Justice, Parshat HaShavua

Anonymous Murder (D’var Torah Shoftim #1)

In 1963, Rabbi Abraham Joshua Heschel was invited to address those gathered at the Race and Religion Conference, organized by the National Conference of Christians and Jews. It was at this conference that Heschel met Dr. Martin Luther King, Jr., launching a remarkable and powerful friendship.

In Heschel’s address, he uttered one of the lines that continues to haunt us to this day. He says: “[A]n honest estimation of the moral state of our society will disclose: Some are guilty, but all are responsible.” Some are guilty, but all are responsible.

This week in Deuteronomy we come to a portion called, Shoftim, Judges, and it lays out laws for judges, kings, priests, and prophets, in short much of the biblical justice system. It contains another famous statement, Tzedek Tzedek Tirdof – Justice, Justice you shall pursue. Later it continues with regulations for war demonstrating the need for effective violence and limitations designed to prevent violence from getting out of hand. Finally, the last piece of the parashah details an unusual situation. What happens when a dead body is found in the middle of nowhere, but within Israelite territory?

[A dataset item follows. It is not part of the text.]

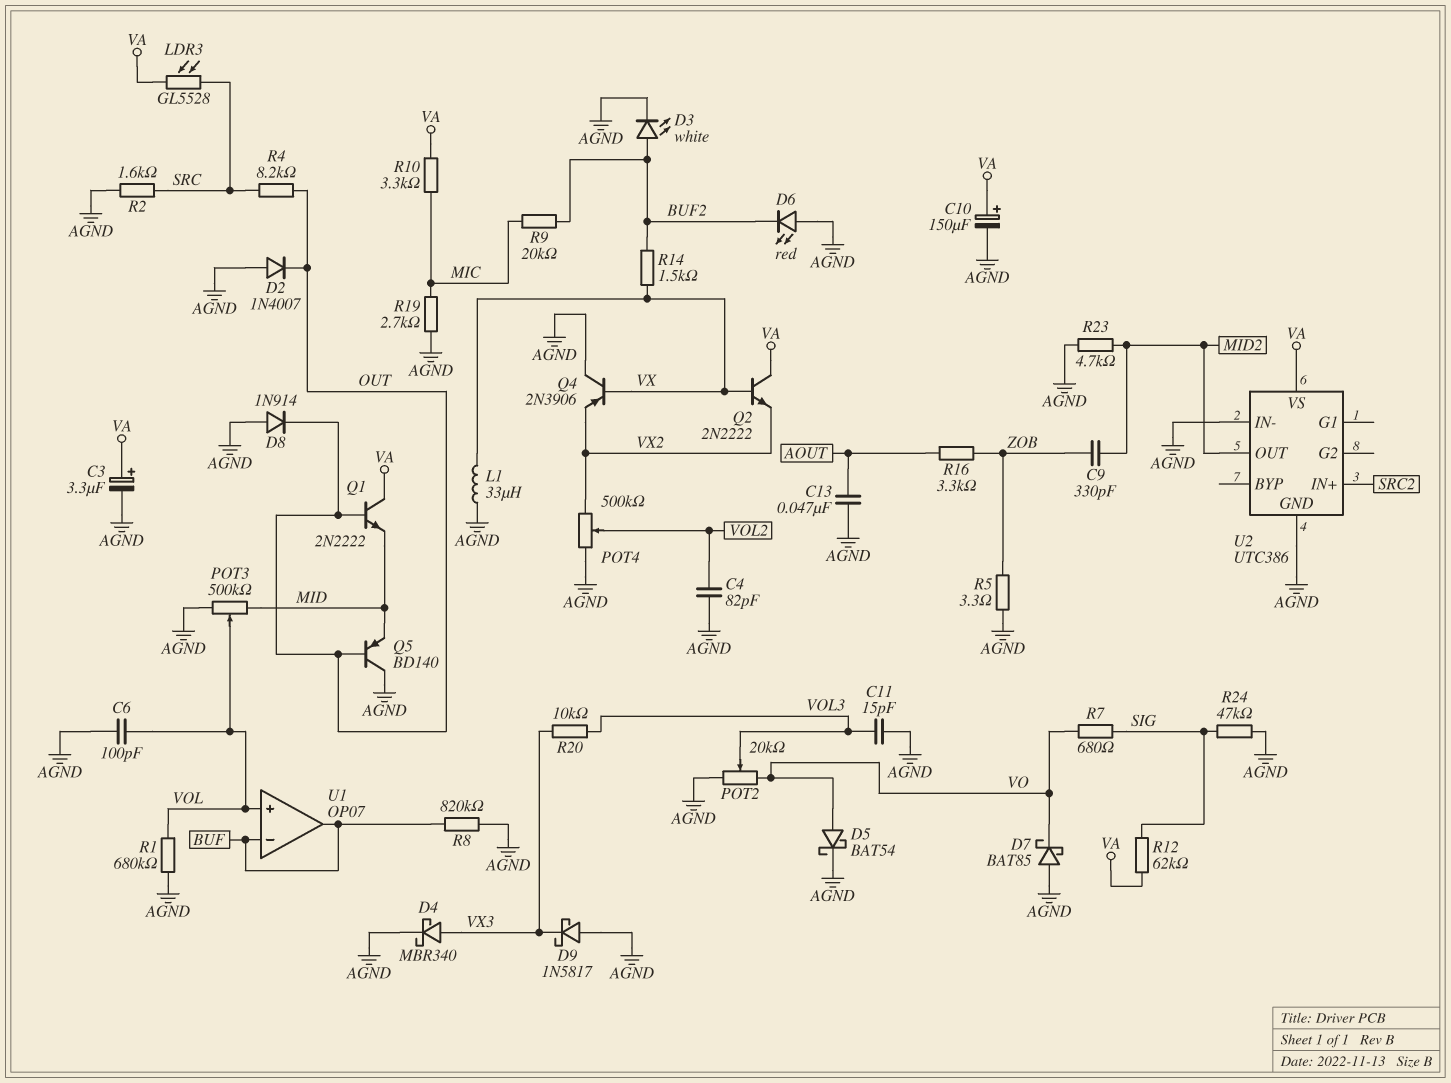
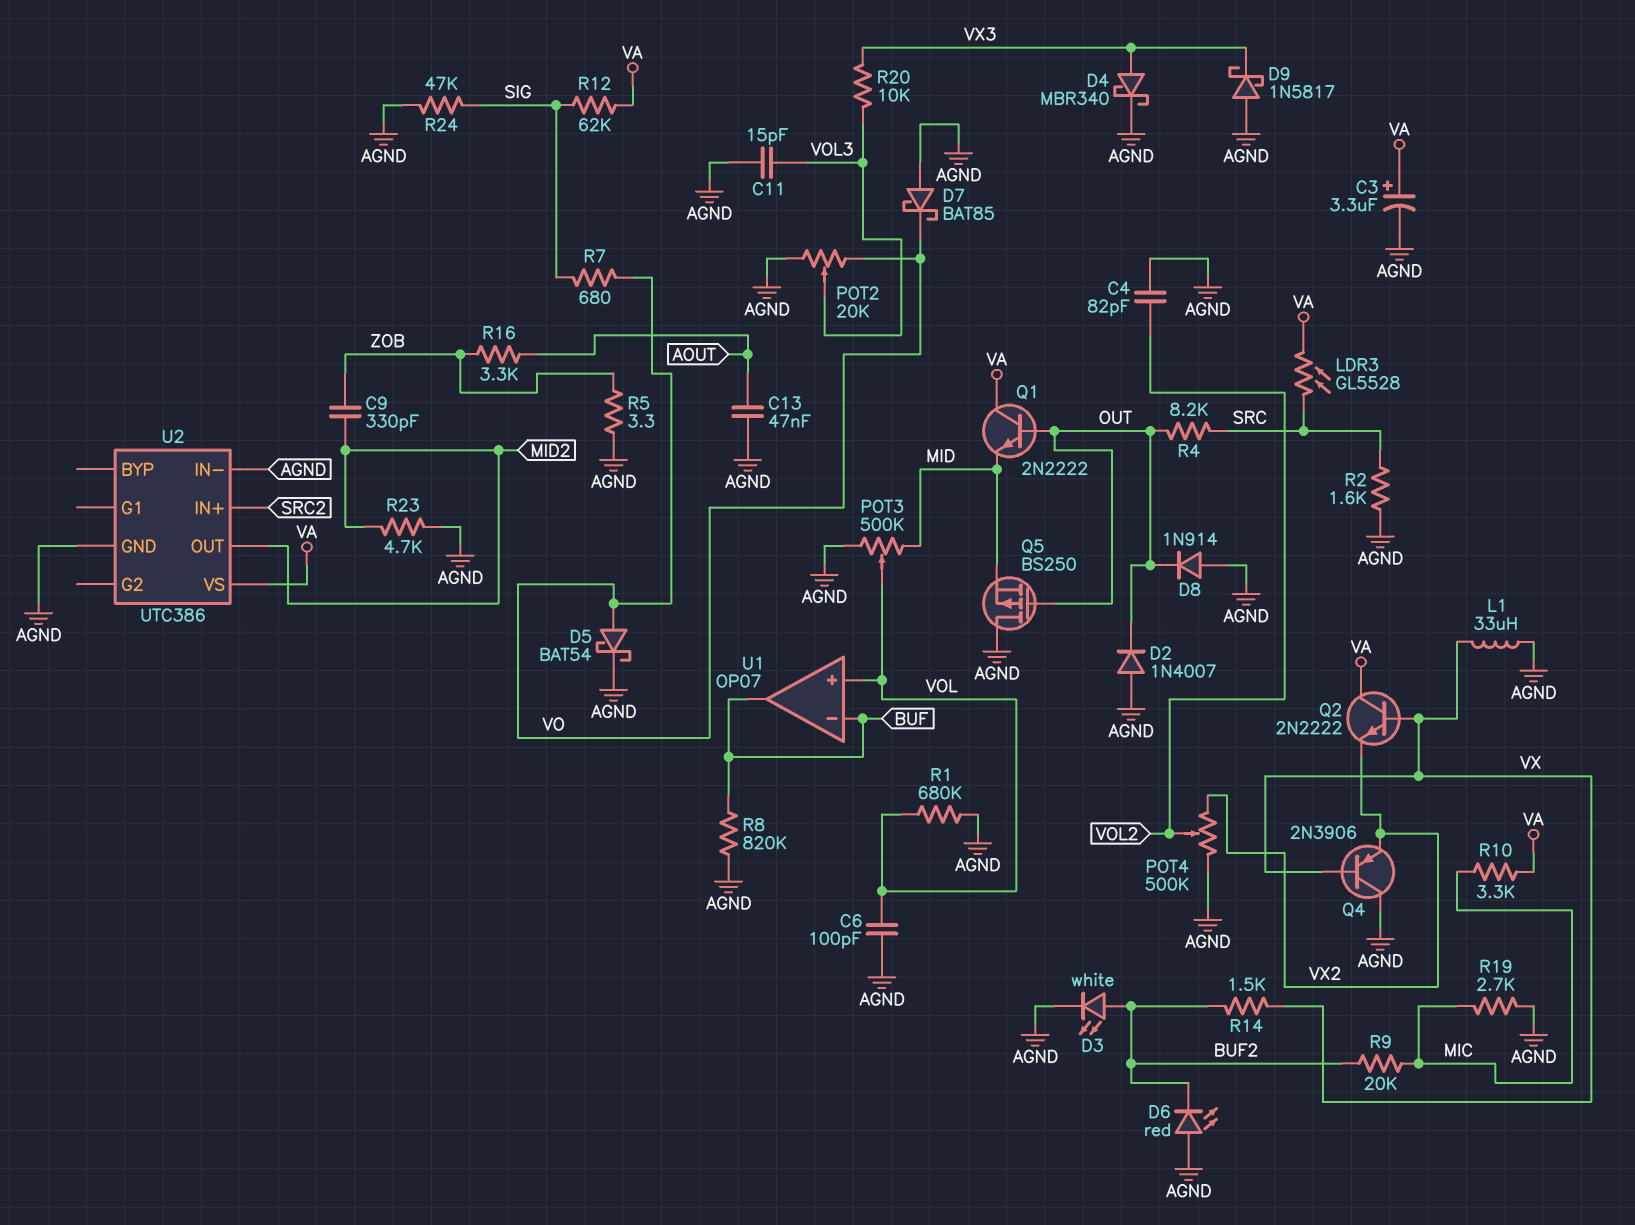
C10: 150uF (plus VA, minus AGND) -> none
Q5: PNP BD140 (B OUT, C AGND, E MID) -> PMOS BS250 (G OUT, D AGND, S MID)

Specifically, what happens in the case of a murder outside the jurisdiction of a town, when the killer’s identity cannot be discovered?

Here’s what the Torah describes:

  1. Somebody discovers the murder victim.
  2. The elders and judges go out, and measure the distance from the body to the various cities nearby.
  3. Whichever city is closest, the elders take a calf which has never done work, bring it to a valley where no agricultural work has been done, and break the calf’s neck.
  4. The elders then wash their hands over the calf, and say, “Our hands have not spilled this blood, and our eyes did not see.”
  5. Then the priests approach, and they say, “Atone for Your people Israel who You have redeemed, O God! Do not place innocent blood in the midst of Your people Israel.”
  6. Finally, the Torah tells us that this will remove the innocent blood from the midst of the people.

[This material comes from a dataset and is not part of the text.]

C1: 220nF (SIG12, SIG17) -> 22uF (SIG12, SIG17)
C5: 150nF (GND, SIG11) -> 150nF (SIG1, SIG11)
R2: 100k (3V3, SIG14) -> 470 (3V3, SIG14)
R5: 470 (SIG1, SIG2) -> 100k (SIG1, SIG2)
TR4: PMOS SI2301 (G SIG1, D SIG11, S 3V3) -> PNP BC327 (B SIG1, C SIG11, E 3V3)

That’s it! So what we have here is a question of responsibility when no one person can be identified as guilty. The easiest way to respond to a problem outside of your city, is to think it’s not your problem at all. It’s sad, of course, but as long as it’s not in my backyard, my hands are clean. End of story. But the Torah has other news for us. Way back at the beginning, the blood of the very first murder victim, Abel, cries out from the ground. Cain utters those infamous words, “Am I my brother’s keeper?” In some ways, the entire Torah is an elaboration of an emphatic affirmative, yes you are. That is why to know God means to pursue justice, and to promote injustice, or to simply stand back and allow it to happen, is idolatry.

The Torah tells us here that even when we are not guilty, we live proximate to responsibility. Granted, the Torah’s way of trying to address this responsibility involves a bizarre ritual that may not resonate today. It seems as though the sacrifice of a calf that has never done work in a place that has never been worked signified the loss of potential wrought by murder. The point is, we are never as far away from pain, loss, violence, corruption, and injustice as we might sometimes imagine. Rashi imagines the elders and judges lamenting that the murder victim had been visiting their city, and they did not see him leave, and they did not send him off with food and with a safe escort. In other words, while they did not commit the crime, they were part of a system that left someone vulnerable. The bonds of community were not quite as strong as they could have been. Later in his 1963 speech, Heschel says: “History has made us all neighbors.” We are in this together, community by community, tribe by tribe. Just as the Torah tries to creatively address how to practice our responsibility even when we personally are not at fault, so too may we understand how to practice responsibility for reducing or even preventing the pain in our lives and in the lives of our neighbors.